Each child gets a boarding pass and they go into a room where they hear the sounds of plane engines and learn to put on their seatbelts and are guided through "the plane meditation". Then, following their arrival, they take a bus ride from the airport where they see many photos of what the country looks like, and the facilitators give them space to draw similarities and differences between Egypt and the country they visit.

"It looks exactly like Egypt!" one child exclaimed during the workshop on India.

Next, the facilitators give the group a quiz on the country and teach them some simple words to be able to communicate with the visitors from that country.

"It wouldn't be a Safarni day if they didn't meet people from the country, the whole point of getting to know the country is for the kids to make connections with humans," Raphaelle Ayach, a filmmaker who is one of the founders of Safarni, told Ahram Online. "We want them to realise that the abstract name of a country is not just a word they hear, it has humans that have cultures."

Once they are done learning to communicate with their new friends, the visitors play music from their country, teach the children some dances and traditional games. Safarni ends with having a meal from the place they are visiting, and finally engaging in the plane meditation to come back home after the three-hour trip.
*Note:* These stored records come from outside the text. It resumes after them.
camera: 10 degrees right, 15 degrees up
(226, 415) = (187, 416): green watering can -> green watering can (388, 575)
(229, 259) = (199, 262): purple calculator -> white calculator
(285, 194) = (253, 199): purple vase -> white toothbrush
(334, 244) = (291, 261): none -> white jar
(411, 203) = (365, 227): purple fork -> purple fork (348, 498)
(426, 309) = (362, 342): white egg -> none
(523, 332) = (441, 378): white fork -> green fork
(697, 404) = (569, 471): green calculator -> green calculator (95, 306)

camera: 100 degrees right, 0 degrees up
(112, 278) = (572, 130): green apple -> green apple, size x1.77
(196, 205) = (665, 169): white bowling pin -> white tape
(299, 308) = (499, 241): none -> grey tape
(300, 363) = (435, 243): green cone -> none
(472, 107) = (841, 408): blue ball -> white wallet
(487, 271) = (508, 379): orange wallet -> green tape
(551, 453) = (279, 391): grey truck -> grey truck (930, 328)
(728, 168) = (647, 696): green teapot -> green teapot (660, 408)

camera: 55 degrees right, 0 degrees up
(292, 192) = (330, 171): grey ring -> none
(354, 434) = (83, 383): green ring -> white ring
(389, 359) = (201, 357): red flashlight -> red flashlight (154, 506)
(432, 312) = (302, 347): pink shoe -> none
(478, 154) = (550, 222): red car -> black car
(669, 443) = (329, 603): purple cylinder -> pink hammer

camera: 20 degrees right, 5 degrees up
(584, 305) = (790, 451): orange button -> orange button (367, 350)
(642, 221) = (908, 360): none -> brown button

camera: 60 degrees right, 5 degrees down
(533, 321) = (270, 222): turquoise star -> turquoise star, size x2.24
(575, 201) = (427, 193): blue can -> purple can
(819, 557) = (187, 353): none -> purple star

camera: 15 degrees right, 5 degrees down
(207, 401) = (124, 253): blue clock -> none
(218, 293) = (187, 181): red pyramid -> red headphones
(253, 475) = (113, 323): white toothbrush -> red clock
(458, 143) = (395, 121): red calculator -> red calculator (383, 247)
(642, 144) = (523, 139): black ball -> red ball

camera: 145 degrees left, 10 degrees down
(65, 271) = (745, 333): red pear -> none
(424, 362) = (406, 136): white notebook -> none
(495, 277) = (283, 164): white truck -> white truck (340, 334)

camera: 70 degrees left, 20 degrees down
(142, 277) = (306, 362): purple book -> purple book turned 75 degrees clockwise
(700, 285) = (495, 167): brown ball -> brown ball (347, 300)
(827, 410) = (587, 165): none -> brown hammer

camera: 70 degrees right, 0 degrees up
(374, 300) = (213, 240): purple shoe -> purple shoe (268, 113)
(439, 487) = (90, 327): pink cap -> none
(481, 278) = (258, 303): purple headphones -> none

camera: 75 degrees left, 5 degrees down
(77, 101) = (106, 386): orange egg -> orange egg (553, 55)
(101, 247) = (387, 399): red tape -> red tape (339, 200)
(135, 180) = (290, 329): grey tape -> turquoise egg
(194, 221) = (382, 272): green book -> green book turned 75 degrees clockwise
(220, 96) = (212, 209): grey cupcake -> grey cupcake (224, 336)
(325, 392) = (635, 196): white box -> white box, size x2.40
"The first time we did it we didn't do the plane meditation on the way back, and one of the kids asked 'when are going to go back to Egypt?'" explains Khalil El-Masry, supporter of Safarni, and founder of the workshop's umbrella organisation Silmeya (Arabic for Peaceful), an initiative working towards building a culture of peace in Egypt.

The idea for Safarni has been in the works since Ayach moved to Egypt three years ago. A globetrotter herself, she realised that the first step to intercultural understanding is to understand and embrace diversity. After several scattered talks and brainstorming sessions with El-Masry, Safarni was launched in Artellewa last September.

"The project is really about breaking down why we have the opinions we have and doing it through connecting to each other through games to bring out these ideas we're talking about without actually talking about them, through experiential learning," Ayach concluded.

So far the Artellewa children have travelled to Colombia, France, Italy, India, Brazil, and the Ivory Coast. In January, they are scheduled to go to Spain and Germany.

Ahram Online's reporter attended the India workshop, and was amazed by the positive energy the Safarni facilitators poured into the room and their ability to pass this to the children who were excited and full of energy from start to end.

The Safarni team is currently just Ayach and her co-facilitator and good friend Tony. However, they are trying to get more volunteers to come as active observers and eventually take up facilitating themselves, to train and maintain the sustainability of the project. They are currently working on launching a crowdfunding campaign and training more facilitators to run the programme.